Atlantic White sided Dolphin: Lagenorhynchus acutus

IUCN Status: Least concern

Status and Distribution summary:

Current population estimates exceed 100,000 animals. Found in cool temperate and cold waters of the North Atlantic, where it shows a preference for shelf slopes, seamounts and canyons.

Exploitation:

Historically taken for food in Norway and Eastern Canada, now only in Faroe Islands where from 150-750 are killed each year in small whale drives (see Long-finned Pilot Whale).

Other threats:

Is reported to suffer by-catch in fisheries off western Ireland in significant numbers. May be prone to by-catch as has been observed feeding around hauled nets.

Where is it seen?

Most common off northwestern Scotland, however it has been recorded on the continental shelf slope in the northern Bay of Biscay.

Frequency of Sightings:

Rarely seen from the ferry though it has been recorded in Northern Biscay, including off Ile d'Ouessant.

Recognition:

Large and robust with thick tail stock 1.9-2.8m

  • Blackish to grey upper body. Whitish underneath
  • Pale gray and black flank bands and a well defined  white blaze on flank beneath dorsal fin with yellow/mustard blaze behind this on tail stock.
  • Very short beak with black upperside.
  • Tall dark falcate fin.

Behaviour:

Usually in groups of 5-50 inshore with pods of up to 1,000 recorded offshore.

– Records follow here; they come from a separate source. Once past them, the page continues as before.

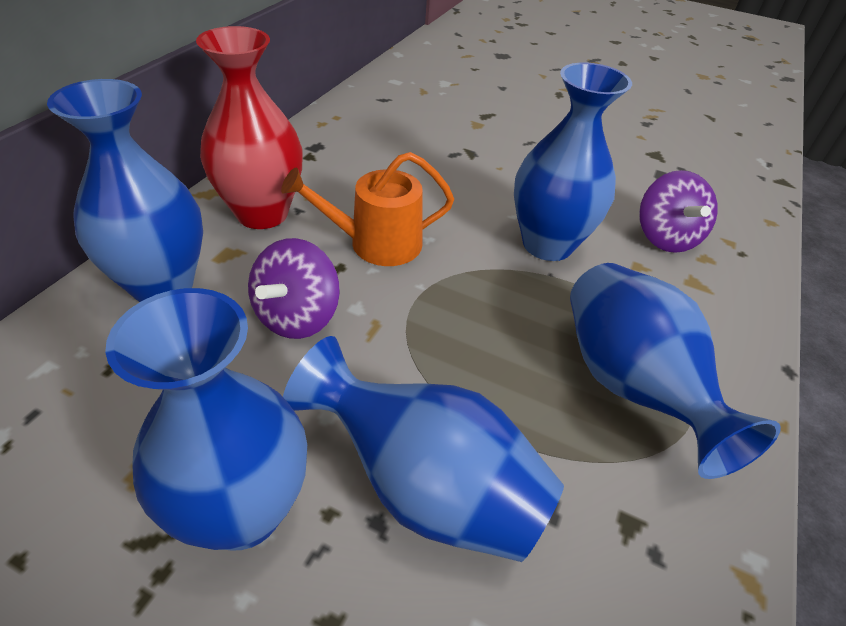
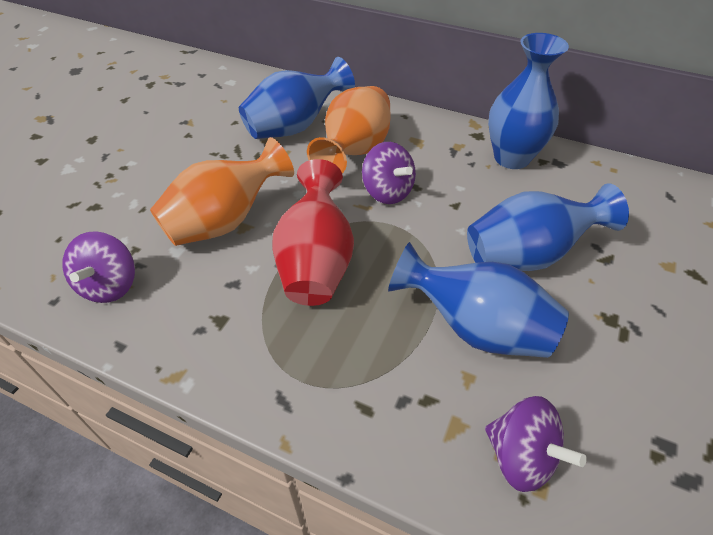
blue vase: 5 -> 4
orange vase: 0 -> 2
orange watering can: 1 -> 0
purple spinning top: 2 -> 3

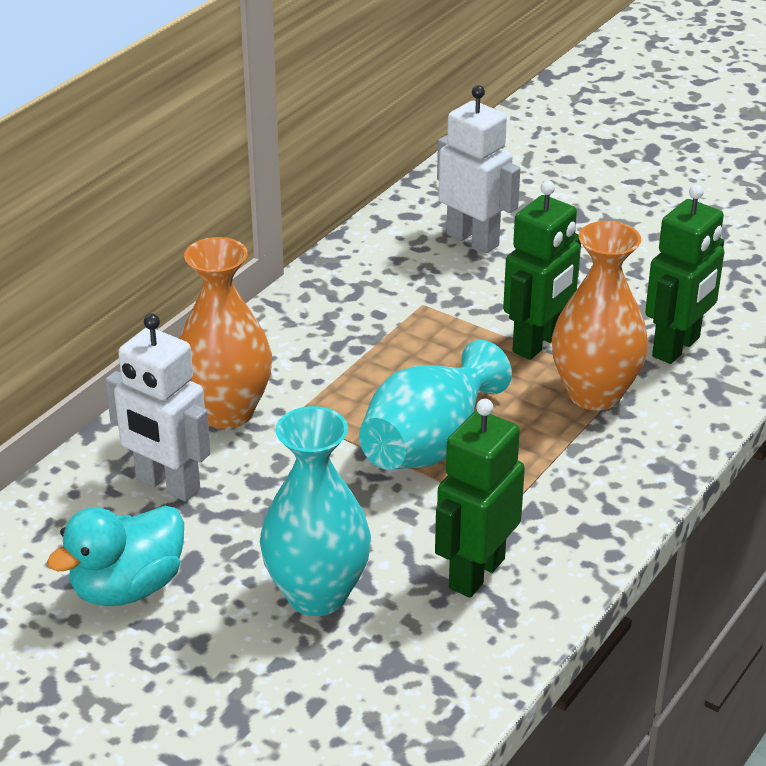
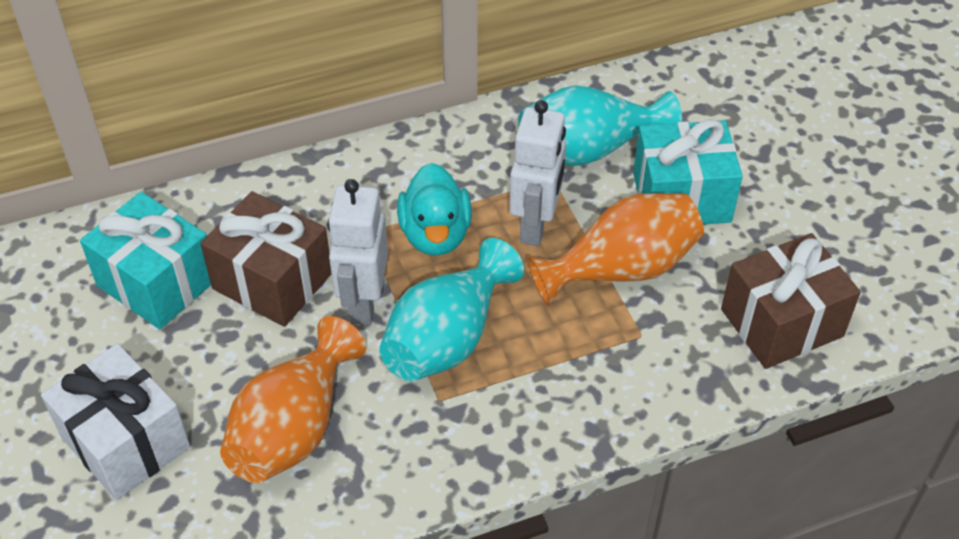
brown gift: 0 -> 2
green robot: 3 -> 0
turquoise gift: 0 -> 2
white gift: 0 -> 1

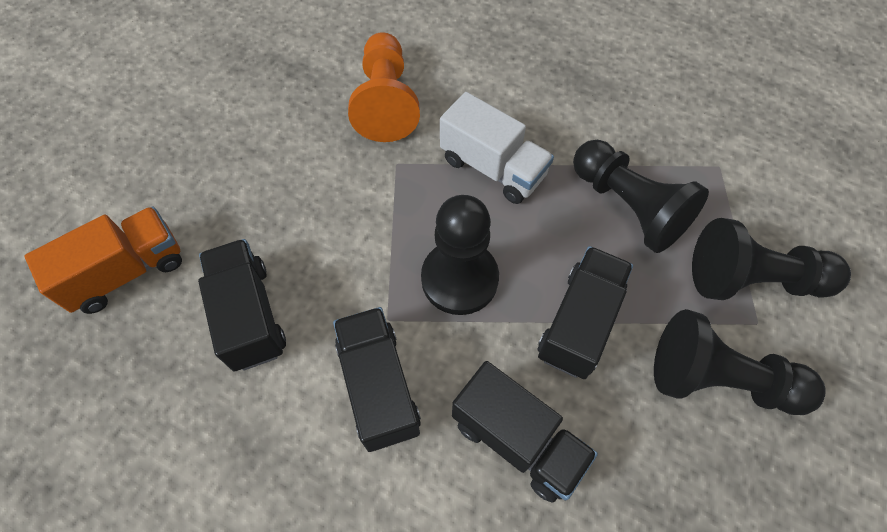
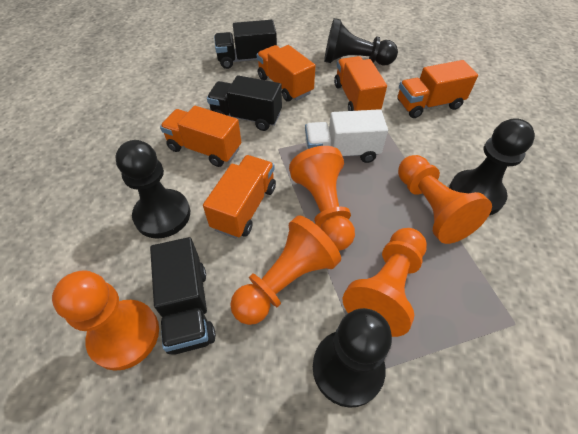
black truck: 4 -> 3
orange pawn: 1 -> 5
orange truck: 1 -> 5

Fast swimmer and often breaches and lobtails.

Fairly shy but will occasionally bow ride boats and large whales.

Confusion species:

  • White-beaked Dolphin which is heavier with more white but less distinct markings and no yellow blaze and Short-beaked Common Dolphin which can be differentiated by its smaller size and distinctive hourglass pattern.